Soldados ucranianos en algún lugar del frenteMinisterio de Defensa de Ucrania

El mejor escribano echa un borrón y no hay por qué ocultar que el de la OTAN está en la guerra de Kosovo. Fue aquél un error político, quizá producto del optimismo de una Alianza que había contribuido decisivamente a poner fin a la guerra de Bosnia. Sin embargo, al contrario que Rusia en Ucrania, ningún miembro de la Alianza estaba motivado por la loca ambición de expandir sus fronteras.
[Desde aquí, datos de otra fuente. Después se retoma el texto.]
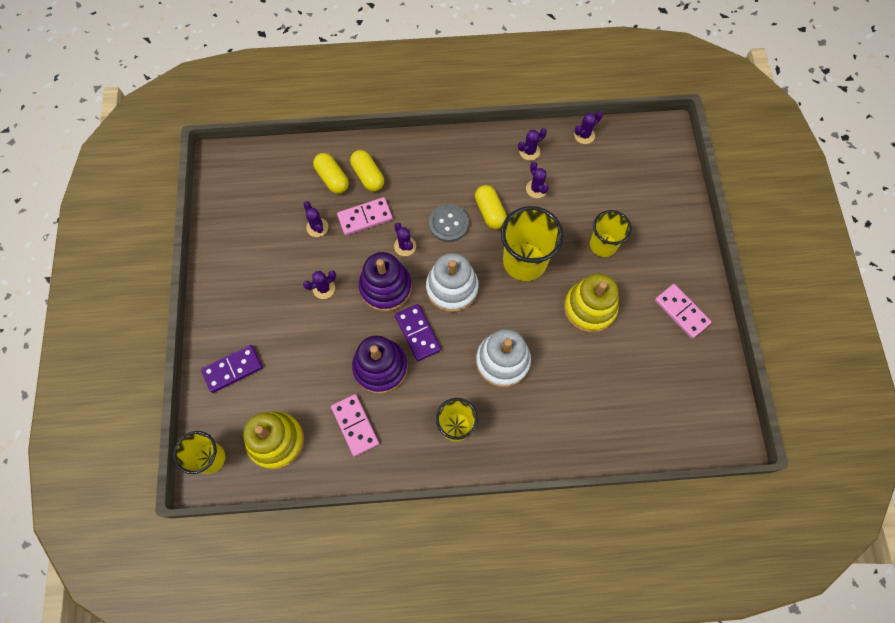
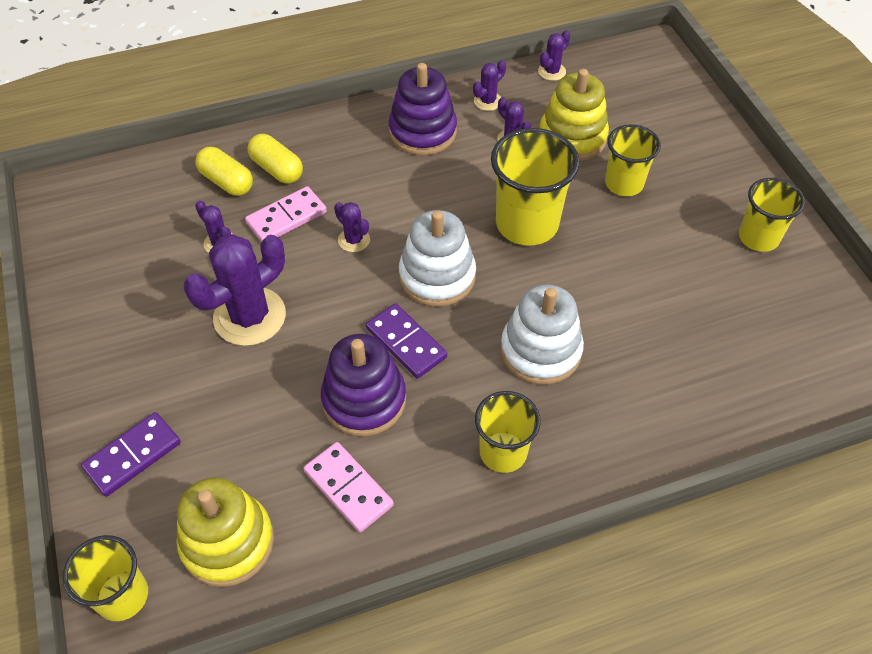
camera: 15 degrees left, 15 degrees down
(324, 288) = (249, 316): purple cactus -> purple cactus, size x2.11
(385, 287) = (341, 296): purple stacking toy -> purple stacking toy (423, 132)
(448, 223) = (407, 201): grey button -> none
(490, 212) = (459, 177): yellow capsule -> none
(589, 308) = (636, 259): yellow stacking toy -> yellow stacking toy (572, 138)
(681, 312) = (758, 237): pink domino -> yellow cup

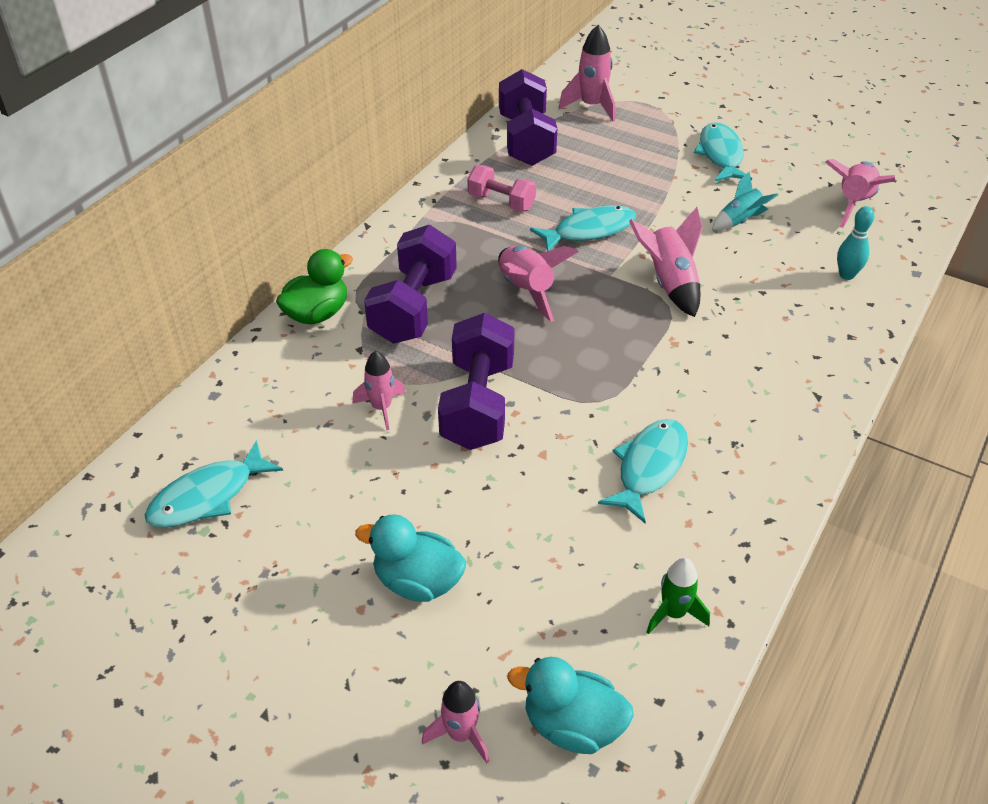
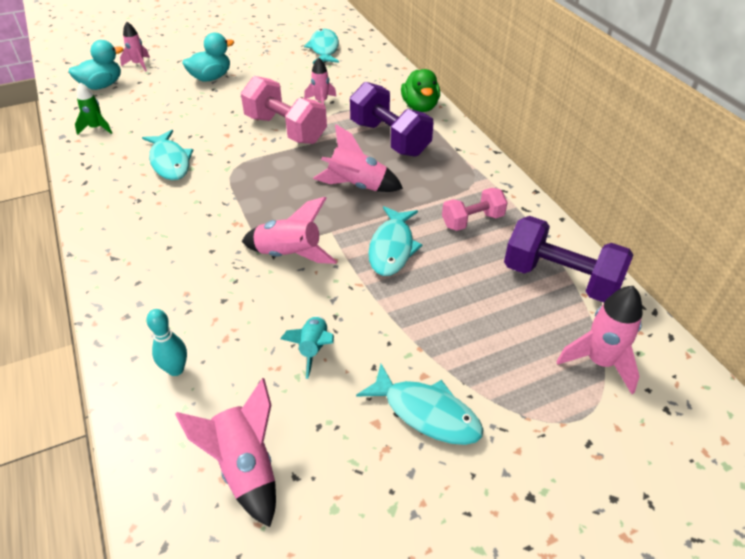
camera: 125 degrees right, 0 degrees up
(478, 404) = (285, 129): purple dumbbell -> pink dumbbell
Con esa única excepción, la Alianza se ha movido con mayor o menor acierto según las ocasiones, cosechado éxitos y fracasos… pero siempre bajo el amparo del Consejo de Seguridad de la ONU. Es cierto que algunos de sus miembros no han estado siempre a la altura de uno de los compromisos fundamentales contraídos por el artículo 1 del Tratado de Washington, el de «resolver por medios pacíficos cualquier controversia internacional en la que pudieran verse implicados», pero sus aventuras militares lo han sido a título particular y no pueden sumarse al debe de la Alianza Atlántica.

La cumbre de la Haya

De la cumbre que se celebrará en la Haya a partir del 24 de junio nos ha llegado ya bastante ruido. Como si de una subasta se tratara, se discute públicamente cuál será el porcentaje del PIB que los aliados tendrán que invertir en la defensa colectiva. Las presiones del presidente Trump son intensas, en parte con razón —el artículo 3 del Tratado de Washington, que nos obliga a acrecentar nuestras capacidades militares, es tan vinculante como el 5— pero, como es habitual en él, sin más argumento que su voluntad y sin mostrar el menor respeto por quienes no son sus súbditos, sino sus aliados.

Sede de la OTAN en BruselasEuropa Press

La OTAN nace para encarnar el vínculo transatlántico. Si se alejase de ese ideal, si dejara de ser una alianza entre iguales y se convirtiera en ese lacayo de los EE.UU. que falsamente señalan sus críticos; si, todavía peor, se olvidara de su compromiso con la democracia y el imperio de la ley y, presionada por los deseos del voluble republicano, renunciase a condenar la agresión rusa y abandonara a su suerte a Ucrania, una nación amiga que se la ha jugado por nuestros colores… entonces habría que elegir cuál sería el mejor modo de seguir apoyando a ese vínculo transatlántico en el que nosotros creemos. Un vínculo que, para mí —que solo me debo a los intereses de España— tendría que estar por encima de la propia OTAN si esta se comportara de la forma sumisa y cobarde que defienden algunas voces cercanas al presidente Trump.

Es indiscutible que, en los tiempos que corren, la Alianza tiene que reinventarse para encontrar un equilibrio que satisfaga a los pueblos de ambos lados del Atlántico. Un equilibrio que no solo debe afectar a las cargas de los aliados, sino también a sus derechos. Solo cabe esperar que, en la próxima cumbre, los líderes de Europa y Norteamérica sepan estar a la altura de su responsabilidad histórica y no se limiten a defender sus bolsillos.